In general, in a continuous glass melting furnace, the glass liquid level 10 is always maintained constant, so the appropriate first stage electrode group 6 and second stage electrode group 7 are inserted according to the required amount of glass to be melted. If the amount of electric power is set, the distance between the frit layer and the electrode can be set freely as a result, and it becomes possible to leave the frit layer and maintain a good heat balance in the furnace.

In addition, in the third stage electrode group 8, since one opposing electrode is located above the throat, the upward flow 11 due to electrical heating causes the downward flow 13 that descends along the side wall 12 to reach the throat. It has a function to prevent short passes.

Furthermore, the glass that has passed the level of the third stage electrode group 8 descends through the clarification chamber 15 to the throat 9 while lowering the temperature in a laminar flow over a sufficient period of time. The microbubbles are absorbed into the glass, resulting in a remarkable "tightening" effect, and the quality of the glass and the degree of freedom regarding melting conditions can be improved.

The melting capacity in this example was 2 tons/day, and the average current density on the surface of the tin oxide electrode was 0.28 A/cm ² for the first and third electrode groups, and 0.25 for the second electrode group. It operates at A/ ^cm2 . The amount of melting
It was possible to change from 0.6ton/day to 2ton/day.

[Effects of the Invention] As described above, the present invention arranges several stages of tin oxide electrode groups in the longitudinal direction of the furnace, with the second electrode group being installed vertically from the overhanging hearth into the furnace, and furthermore, Since a fining chamber is formed between the lower end of the lower electrode group and the throat to melt and refine the glass, the degree of freedom in setting the melting amount is greater than with conventional electric melting furnaces. It has become possible to supply glass with stable quality in the range of 40 to 100% (relative to standard melting amount).

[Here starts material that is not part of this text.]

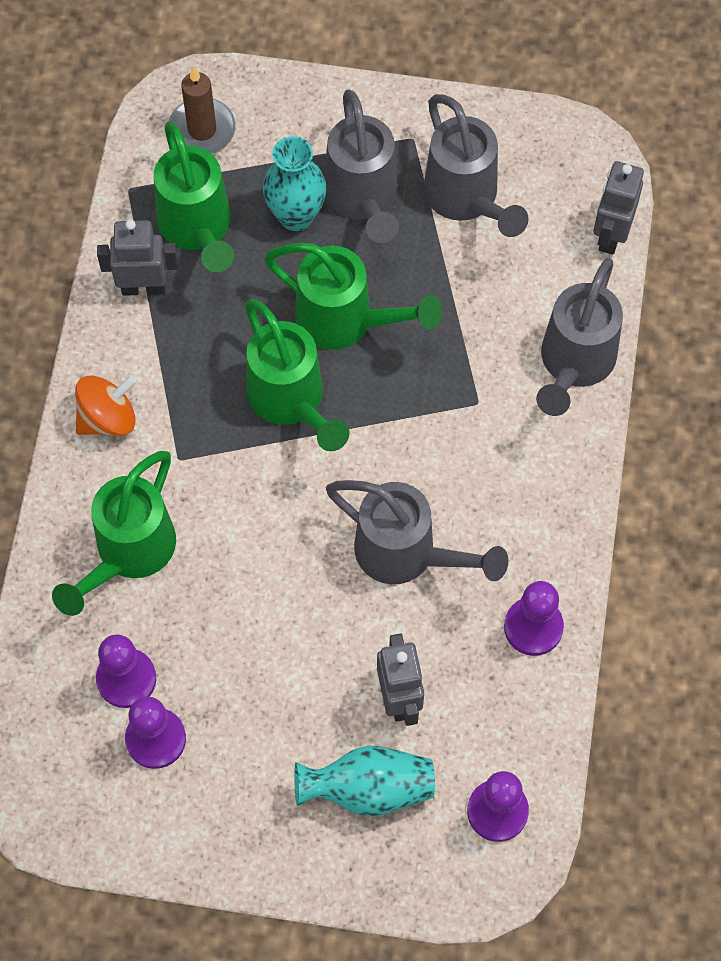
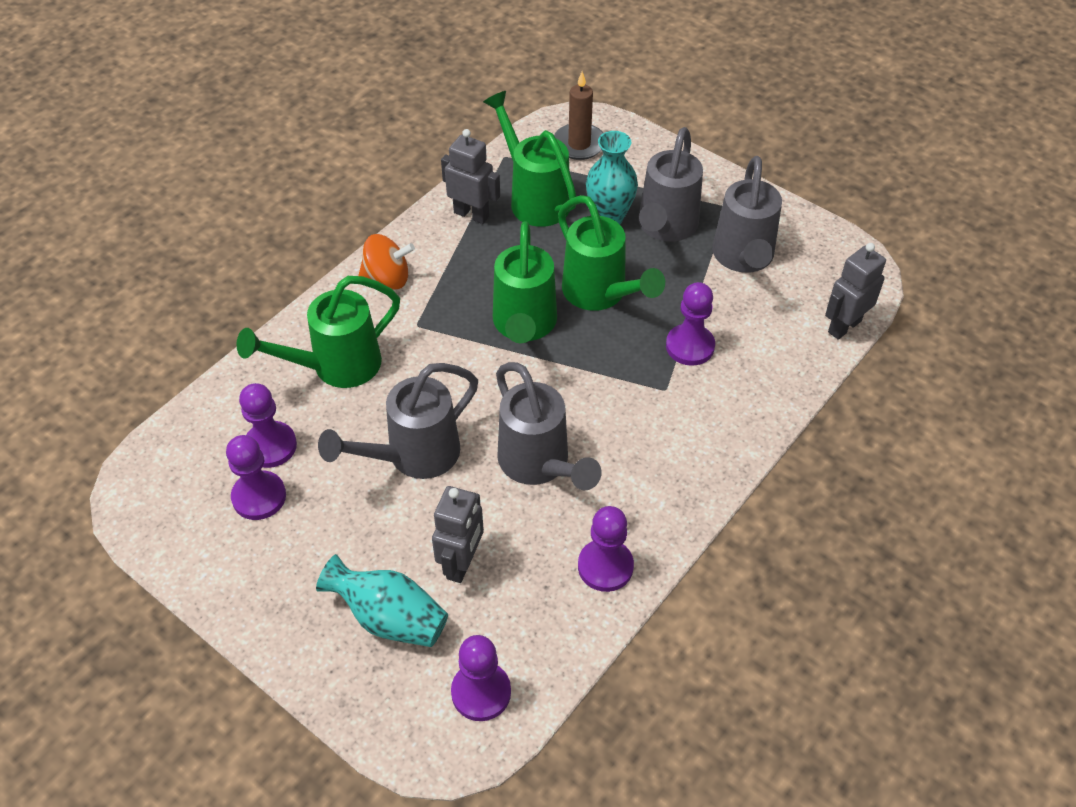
camera: 30 degrees right, 15 degrees down
(198, 230) = (534, 198): green watering can -> green watering can turned 135 degrees clockwise
(473, 338) = (690, 346): none -> purple pawn
(573, 365) = (759, 398): grey watering can -> grey watering can (412, 456)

[Brief explanation of drawings]

FIG. 1 is a longitudinal sectional view of the electric furnace of the present invention, FIG. 2 is a longitudinal sectional view taken along the - line in FIG. 1, and FIG. 3 is a sectional view taken along the - line in FIG. 1... Raw material feeder, 2... Furnace top, 3... Surface, 4... Molten glass, 5... Batch layer (glass raw material layer), 6... First stage electrode group, 7... Second stage Electrode group, 8... Third stage electrode group, 9... Throat, 1
0... Glass liquid level height, 15... Clear zone, 1
6... Overhang hearth.

Claims (1)

[Scope of Claims] 1. A melting furnace for melting and refining glass, comprising: a first electrode group in which a plurality of electrodes are arranged on an upper side wall of the melting furnace so as to face each other at substantially the same level; and a lower side wall of the melting furnace. A bottom vertical arrangement type second electrode group in which a plurality of electrodes are vertically arranged facing each other from the overhang hearth extending outward from the upper end into the furnace; a third electrode group in which a plurality of electrodes are arranged at substantially the same level and facing each other in a direction 90° different from the opposing direction of the pair of electrodes in the first and second electrode groups; An electric furnace for melting glass, characterized in that it has a fining zone for fining melted glass between the third electrode group and a throat located below the melting furnace. 2. The electric furnace for melting glass according to claim 1, characterized in that at least three groups of electrodes each consisting of a plurality of independently controllable electrodes are arranged in the longitudinal direction of the melting furnace. 3. The electric furnace for glass melting according to claim 1 or 2, wherein the material of the electrode is tin oxide.